Many have been wondering what the answer to the question is. With simple deductive reasoning, the answer is clearly yes. U.S. states that have legalized marijuana are generating some solid revenue from taxes and fees. There are other benefits to legalization besides just tax revenue generation that the states have seen, such as increased employment as well as increased incentives for private investments. If separate states are seeing their economy advance, why would the country want that on a federal level?
There are many studies that have focused on the impact of the legalization of marijuana to their economy, but there are not many studies that concentrate of the potential economic impact of federal legalization. Most of the economic gains that are discussed at the federal level are seen as what the government could eliminate. Basically, it’s about what the government could save, rather than gain.

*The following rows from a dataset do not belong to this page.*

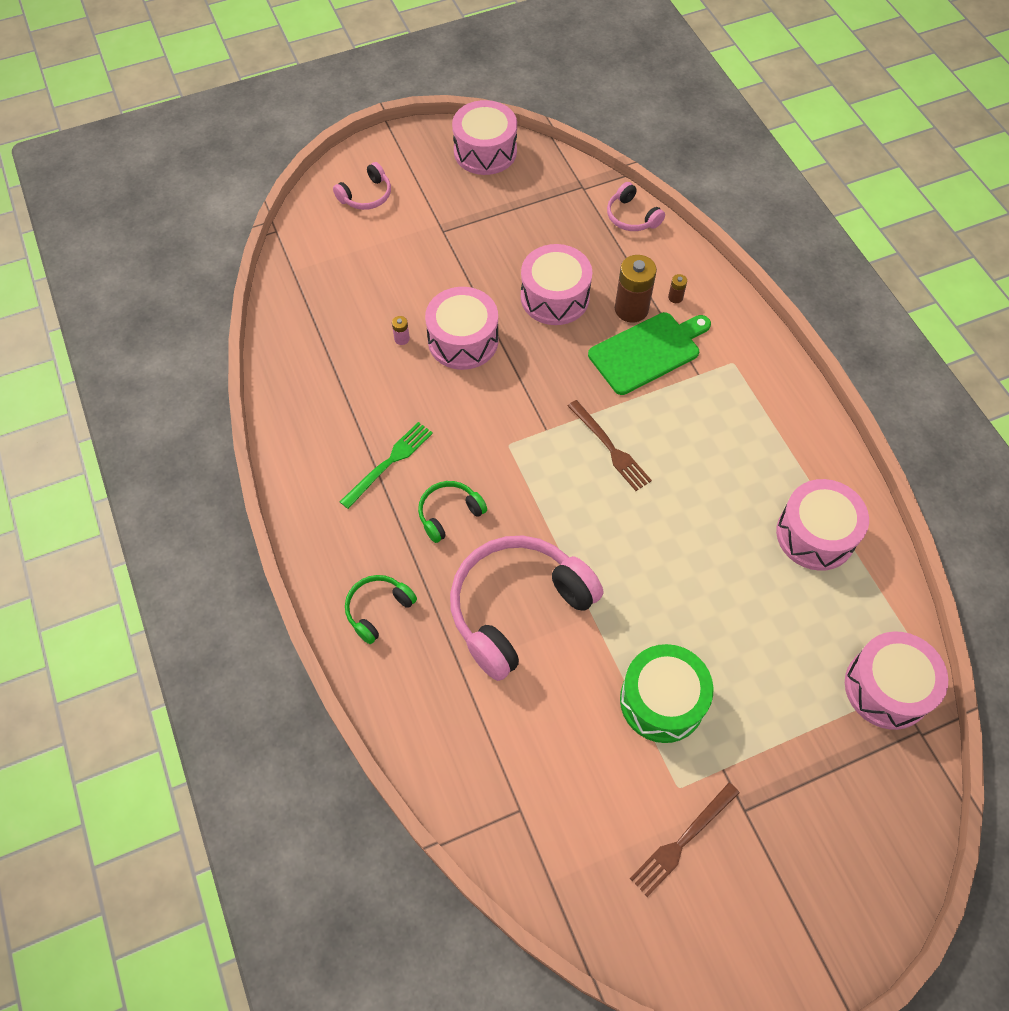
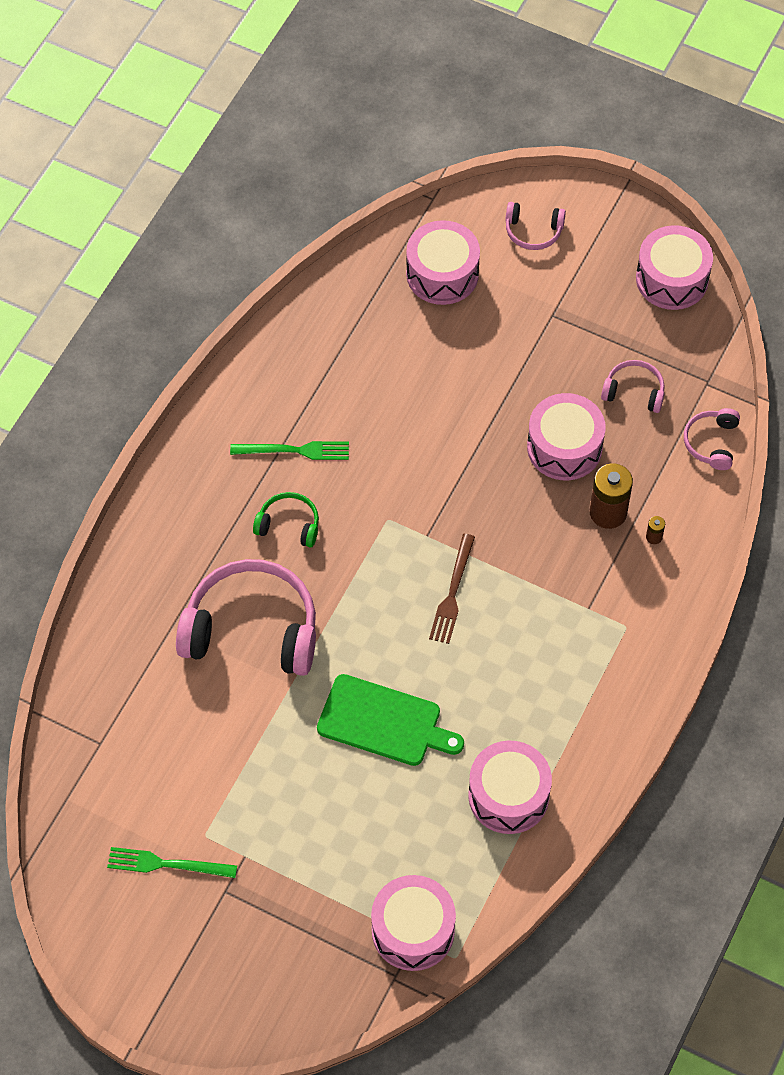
camera: 50 degrees right, 0 degrees up
(378, 609) = (169, 539): green headphones -> none
(402, 339) = (415, 370): pink battery -> none
(463, 340) = (455, 414): pink drum -> pink drum (442, 274)
(550, 229) = (634, 391): none -> pink headphones
(647, 351) = (575, 554): green cutting board -> green cutting board (384, 722)
(662, 701) = (263, 779): green drum -> none
(682, 841) = (167, 864): brown fork -> green fork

The grueling and enduring War on Drugs continue to dig deep into the pockets of the federal government. The U.S spends more than $50 billion, according to the Drug Policy Alliance, each year to enforce its drug laws and imprison drug offenders, with little progress to stop the flow of drugs or reduce drug use throughout the nation.

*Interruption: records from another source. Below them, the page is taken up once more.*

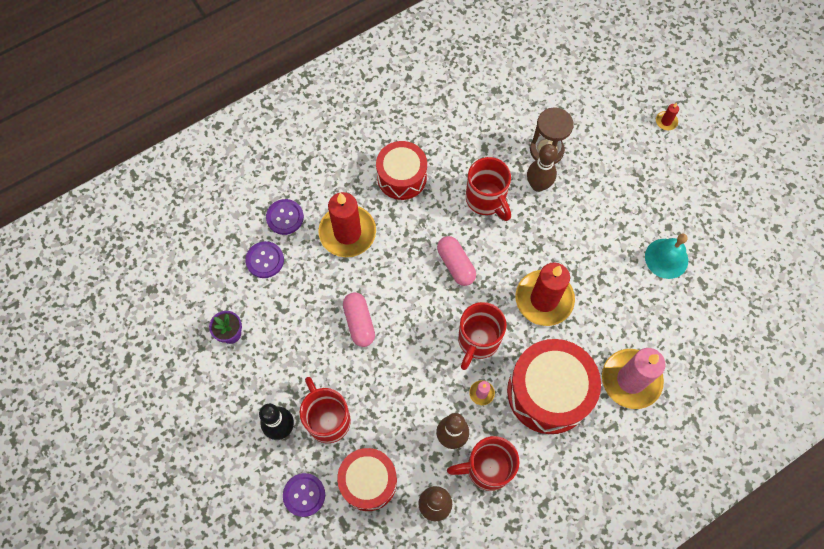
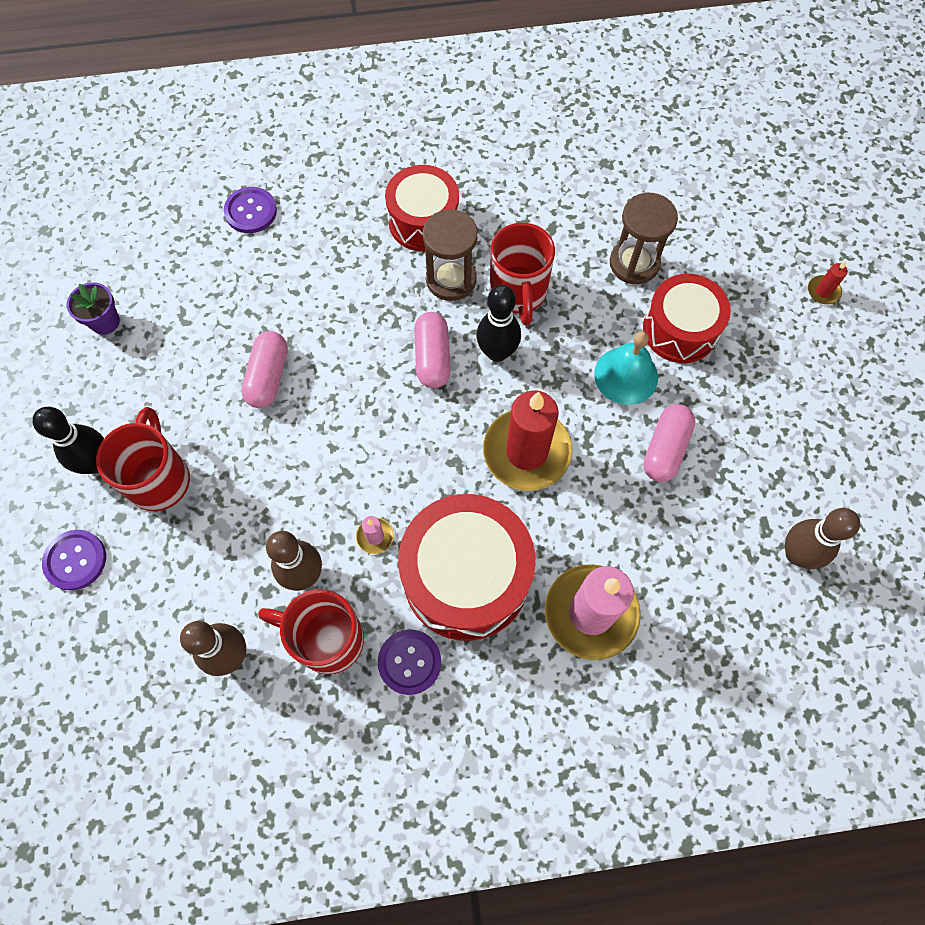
camera: 25 degrees right, 0 degrees up
(265, 260) = (197, 252): purple button -> purple button (409, 662)
(347, 232) = (317, 261): red candle -> none
(368, 481) = (164, 582): red drum -> red drum (680, 330)
(440, 209) = (451, 279): none -> brown hourglass
(478, 341) = (408, 466): red mug -> none
(493, 244) = (497, 352): none -> black bowling pin
(538, 185) = (598, 302): brown bowling pin -> brown bowling pin (796, 554)
(623, 261) = (665, 449): none -> pink capsule
(666, 258) = (729, 471): turquoise bell -> turquoise bell (626, 375)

A new study conducted by New Frontier Data, a research and marketing firm, is looking at what the country stands to gain The study concluded that the federal government would do pretty well if marijuana was taxed as a legal product. New Frontier CEO Giadha Aguirre De Carcer explained, “The three most common business taxes that any standard business pays to the federal government are federal business taxes, payroll taxes and sales tax”.

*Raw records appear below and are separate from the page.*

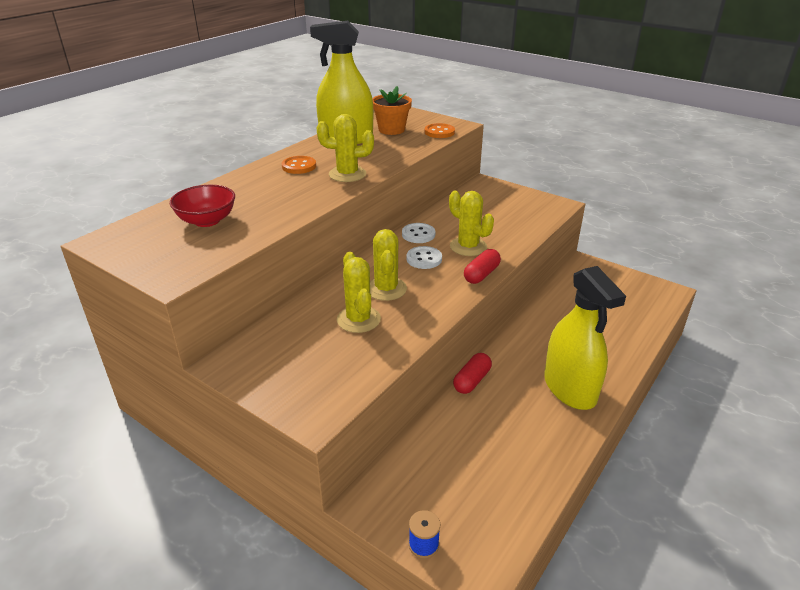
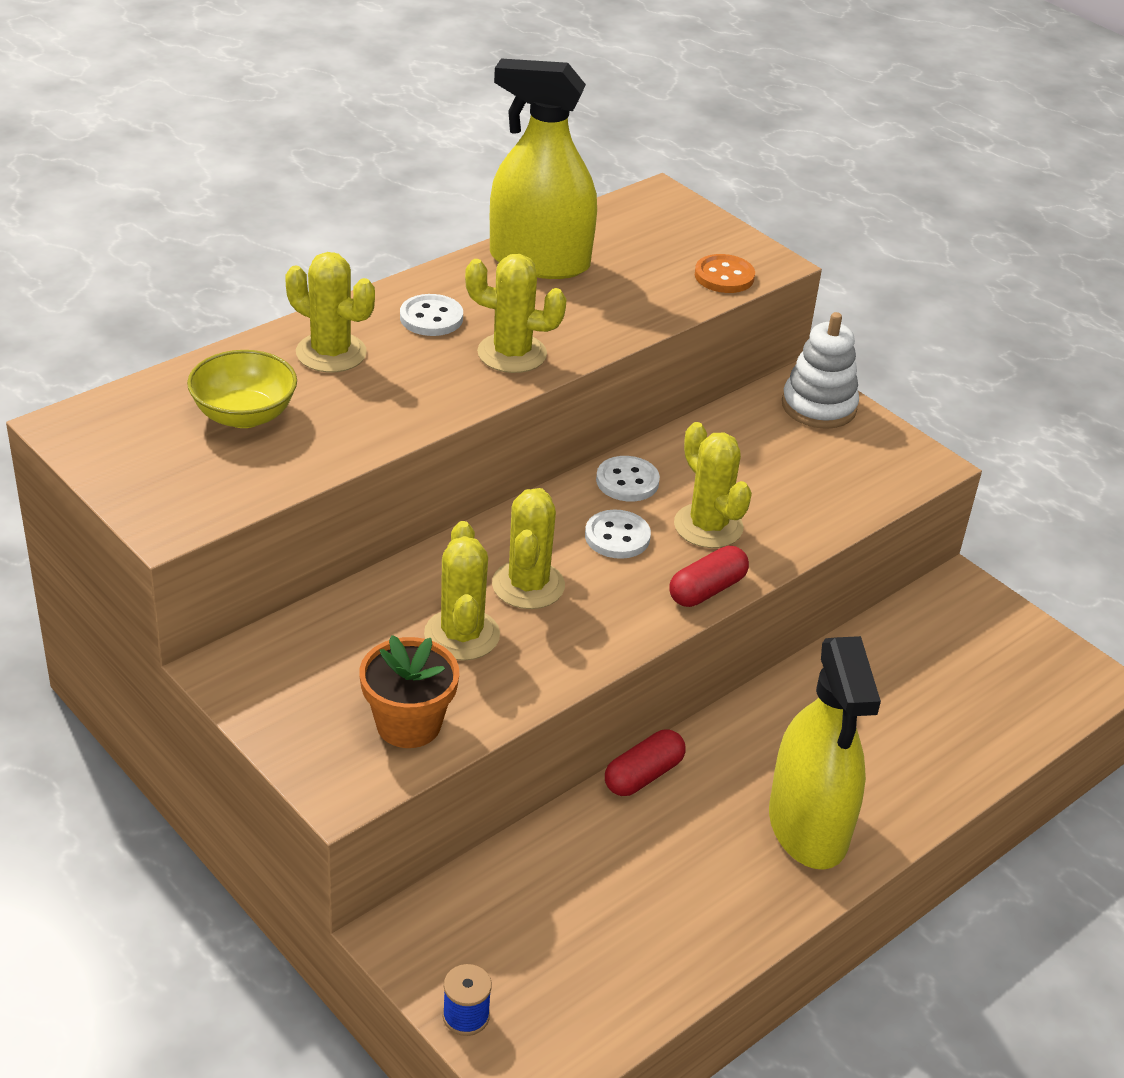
camera: 10 degrees right, 5 degrees up
(207, 221) = (244, 415): red bowl -> yellow bowl
(249, 187) = (331, 353): none -> yellow cactus
(299, 166) = (431, 318): orange button -> white button
(391, 130) = (634, 253): orange flower pot -> orange flower pot (408, 724)
(496, 190) = (818, 406): none -> white stacking toy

The study revealed that by combining those three tax bases, the government could generate an estimated $131.8 billion in revenue by 2025. Here’s how.
Payroll Taxes: According to New Frontier, if the country legalized marijuana tomorrow it would create 782,000 jobs basically overnight. By 2025, the firm projects that employment would increase to 1.1 million jobs. More jobs mean more employees on payroll, which means $4 billion in payroll taxes this year, and $5.9 billion by 2025.
Sales Taxes: With an assumed 15 percent sales tax on marijuana products, between 2018 and 2025it would generate an estimated $51.7 billion in new revenue for the U.S. Treasury. Currently, the government only collects business taxes from state-legal business but not marijuana sales.
Business Taxes: Let’s assume that legal marijuana businesses would have the same tax rate as other businesses, 35 percent for 2017, they would hand over an estimated $12.6 billion to the U.S. economy. The study was conducted prior to the U.S corporate tax rate changing to 21 percent. Even with the new reduced tax rate, a nice chunk of change would be going to the economy.
So to answer the question, can federal marijuana legalization boost the economy. Of course it can. Unfortunately, under the Trump administration with Attorney General Sessions, we’re unlikely to see federal legalization in the near future.